Reliable energy underpins the entire system. Irrigation pumps require power. Cold rooms cannot function without electricity. Processing plants cannot preserve food without dependable energy supplies. Increasingly, solar-powered irrigation and cold storage are allowing farming communities to preserve produce for longer while reducing dependence on expensive fuel.


Finance creates another hidden layer. Many farmers sell immediately after harvest because they need cash, not because market conditions are favourable. School fees, loan repayments and household expenses cannot wait. Affordable finance gives farmers breathing space, allowing them to store produce, negotiate with buyers and capture more of the value they have created.


Climate change places additional pressure on every one of these systems. More unpredictable rainfall, prolonged droughts and extreme temperatures increase risks throughout the production cycle while making irrigation, forecasting, insurance and water management more important than ever before. Food security is becoming as much about resilience as productivity.
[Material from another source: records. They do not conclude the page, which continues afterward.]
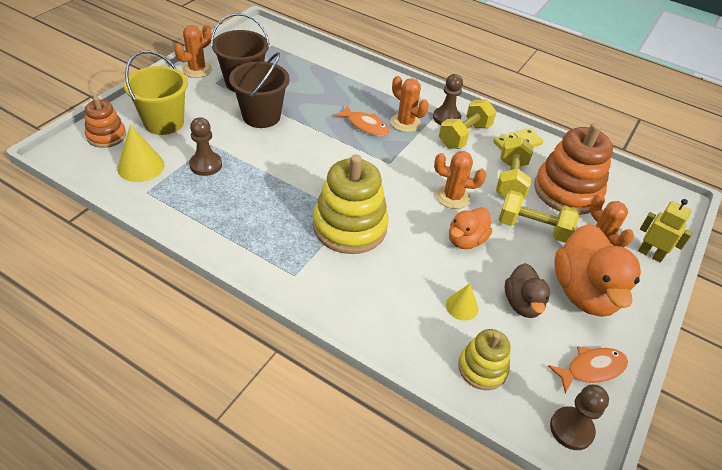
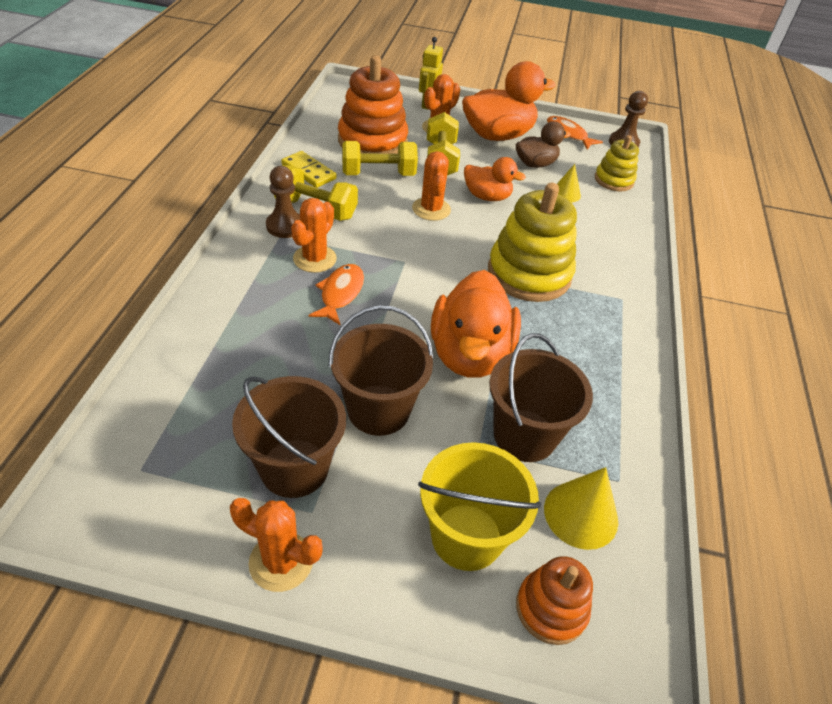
camera: 110 degrees left, 0 degrees up
(206, 165) = (524, 435): brown pawn -> brown bucket
(282, 164) = (470, 354): none -> orange duck

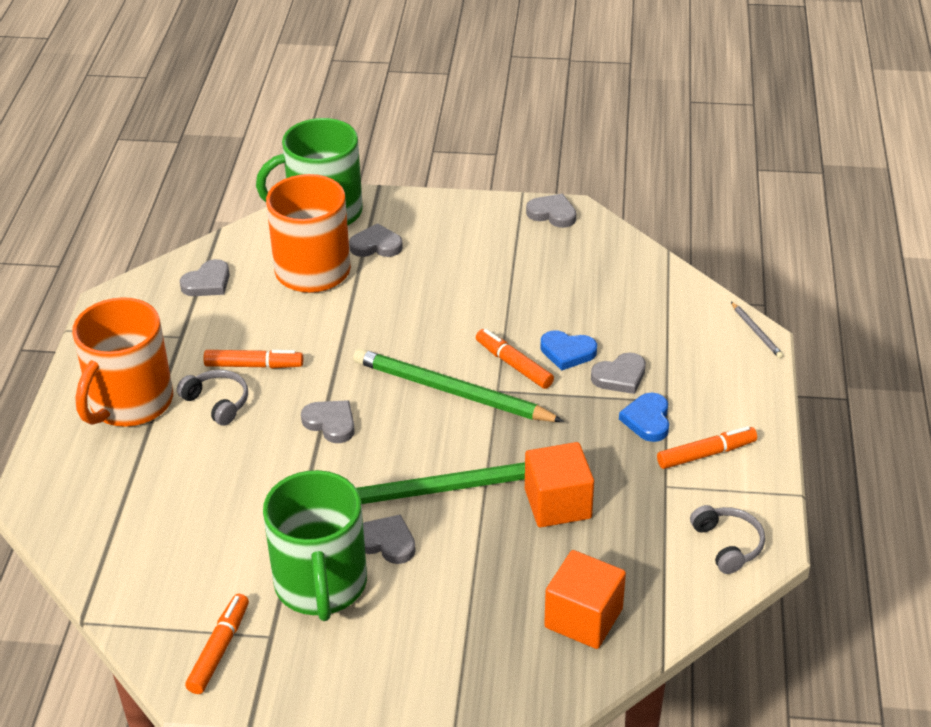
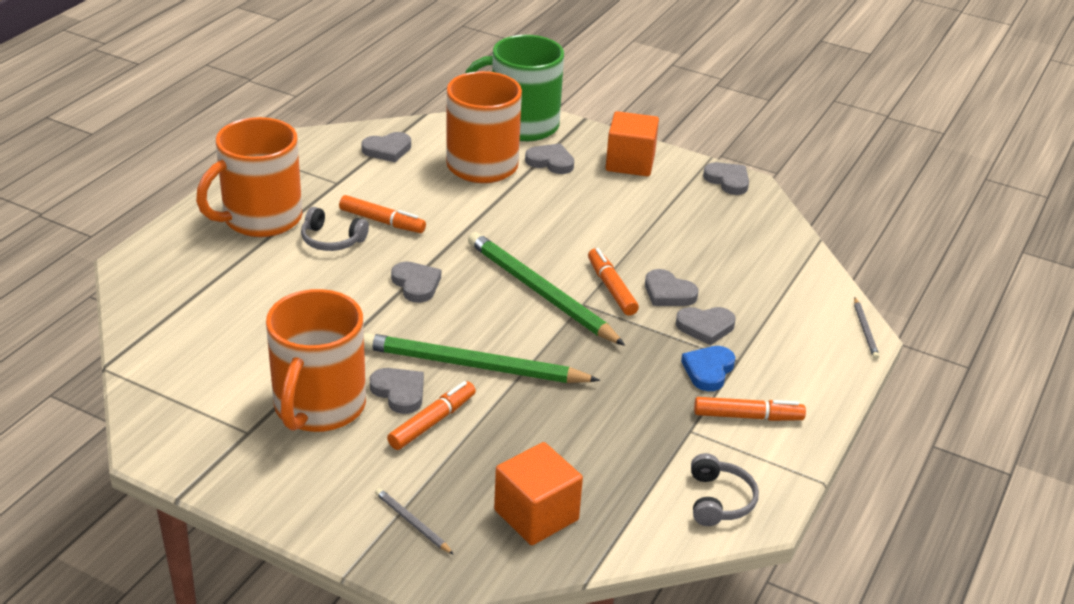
camera: 20 degrees right, 5 degrees down
(217, 402) = (332, 240): grey headphones -> grey headphones turned 135 degrees clockwise
(219, 649) = (197, 427): orange marker -> orange marker (432, 422)
(321, 585) = (318, 407): green mug -> orange mug
(480, 668) = (412, 523): none -> grey pencil
(558, 504) = (576, 412): orange cube -> orange cube (630, 163)
(567, 352) = (668, 293): blue heart -> grey heart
The deeper lesson is that hunger is rarely caused by a lack of food alone. Around the world, enormous quantities of perfectly edible food are lost after harvest because weak systems allow value to disappear long before produce reaches consumers. The challenge is not simply producing more food. It is preserving the value of the food already being grown.


Many discussions about food security begin with a familiar question: how can the world produce more food?


A better question might be: how can we stop losing so much of the food we already produce?


That shift changes everything.


Instead of focusing solely on yields, attention moves towards cold chains, roads, storage, finance, digital technology, energy and markets. These are the hidden systems that determine whether a successful harvest becomes prosperity or disappointment.


This article was inspired by a recent story published by the Commonwealth Secretariat highlighting innovative approaches to reducing post-harvest losses and strengthening agricultural systems across Africa. Rather than simply celebrating one initiative, it raises a much bigger question about the systems that determine whether harvests create lasting opportunity.